There are two basic ideas that Twitter pundits are focused on. The first is that Twitter is the centre of a universe of real time updates that will drive the engines of real time search. This is enabled partly by the behaviour of users and partly by the low latency publication and consumption mechanisms of the product. The second is that Twitter is just a load of "pointless babble" and just a waste of time.
The most surprising thing about the second point is that the pundits who write about that are simply saying that they don't understand Twitter - as well as a good chunk of social media and social networking in general. This article from the BBC 'Twitter Tweets are 40% Babble' demonstrates a shameful lack of analysis. It is based on the Pear Analytics study of a very small sample of Twitter data.
Fortunately, danah is on the ball enough to bring clarity to the situationby uttering the magic word - 'phatic'. If you're interested in a bigger picture, you should read Dunbar's Grooming, Gossip and the Evolution of Language in which the idea that language evolved to allow our ancestors to interact socially with better scale and distance (language - or gossip in particular - is has the same social function as pulling nits out of each other's matted hair).

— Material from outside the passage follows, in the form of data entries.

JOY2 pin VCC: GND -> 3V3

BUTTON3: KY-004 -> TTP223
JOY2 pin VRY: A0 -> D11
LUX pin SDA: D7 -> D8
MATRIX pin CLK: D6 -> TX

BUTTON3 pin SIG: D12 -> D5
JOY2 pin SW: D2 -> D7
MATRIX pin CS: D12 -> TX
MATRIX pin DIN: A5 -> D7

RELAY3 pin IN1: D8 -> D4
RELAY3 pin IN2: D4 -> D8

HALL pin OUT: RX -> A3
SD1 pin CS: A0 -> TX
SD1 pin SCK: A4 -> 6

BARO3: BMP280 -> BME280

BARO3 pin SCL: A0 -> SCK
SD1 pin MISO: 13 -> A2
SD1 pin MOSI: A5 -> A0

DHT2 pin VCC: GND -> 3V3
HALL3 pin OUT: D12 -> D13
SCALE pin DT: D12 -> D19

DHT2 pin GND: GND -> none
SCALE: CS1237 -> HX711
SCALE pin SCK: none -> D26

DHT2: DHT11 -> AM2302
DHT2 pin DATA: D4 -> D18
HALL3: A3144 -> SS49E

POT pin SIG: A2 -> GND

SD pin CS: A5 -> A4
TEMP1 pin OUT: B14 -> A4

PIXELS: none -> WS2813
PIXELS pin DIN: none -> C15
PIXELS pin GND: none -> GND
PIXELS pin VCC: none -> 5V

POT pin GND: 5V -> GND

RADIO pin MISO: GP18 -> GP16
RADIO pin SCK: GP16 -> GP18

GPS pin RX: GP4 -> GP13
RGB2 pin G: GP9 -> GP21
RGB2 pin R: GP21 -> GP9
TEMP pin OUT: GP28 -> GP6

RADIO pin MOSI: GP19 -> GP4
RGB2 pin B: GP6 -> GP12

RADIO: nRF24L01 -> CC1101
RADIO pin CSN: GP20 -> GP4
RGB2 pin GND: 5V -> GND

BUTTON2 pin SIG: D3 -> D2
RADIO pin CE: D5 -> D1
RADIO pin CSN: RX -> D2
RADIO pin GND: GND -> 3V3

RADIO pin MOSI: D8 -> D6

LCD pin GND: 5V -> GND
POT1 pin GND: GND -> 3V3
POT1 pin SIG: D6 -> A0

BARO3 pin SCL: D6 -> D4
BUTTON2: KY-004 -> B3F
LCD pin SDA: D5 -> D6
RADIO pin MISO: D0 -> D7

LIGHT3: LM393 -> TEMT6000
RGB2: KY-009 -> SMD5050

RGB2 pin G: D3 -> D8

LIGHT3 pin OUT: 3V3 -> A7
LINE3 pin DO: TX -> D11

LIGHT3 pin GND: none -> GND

There's another angle to this story that interest me - it suggests that most of the data is of the 'I'm doing this right now' type. That type of thing may be literally useless to someone not in the author's social group - the intended audience - but the value of this type of thing in aggregate is high. So where are the killer products that leverage this? If they exist they are hidden from the users and are being used to drive ranking functions and content discovery in search engines and the like. But what would it be like if this data mining were exposed to the public. Twitter trends gives us the thinnest possible idea of this.
Is there really a dichotomy here - between the pointless babble and the soul of the new real time machine? Probably not - given the volume of tweets, percentage-wise you don't need too much to get what is needed for the real time stuff.


So the question becomes, how do you filter out the babble in Social Media?
Posted by: Brad Dohack | August 17, 2009 at 11:32 AM
"Is there really a dichotomy here - between the pointless babble and the soul of the new real time machine? "
Yes. We saw exactly the same thing with blog-evangelism. Conflate two very different things under the same heading, then do a "two-step" between them. When critics point out that the journalism isn't good or frequent or reliable, argue the diary/chat aspect. When critics point out the diary/chat babble isn't useful to them, argue the journalism aspect. All in the service of selling it and the consulting gigs :-(.
Hmm, danah boyd says almost exactly that: "the press are doing what they did with blogging: hyping Twitter us as this amazing source of current events and dismissing it as pointless babble. Haven't we been there, done that?" - except she blames the hyping on outsiders, "the press", rather than insiders, the hucksters who profit from these sales-pitches.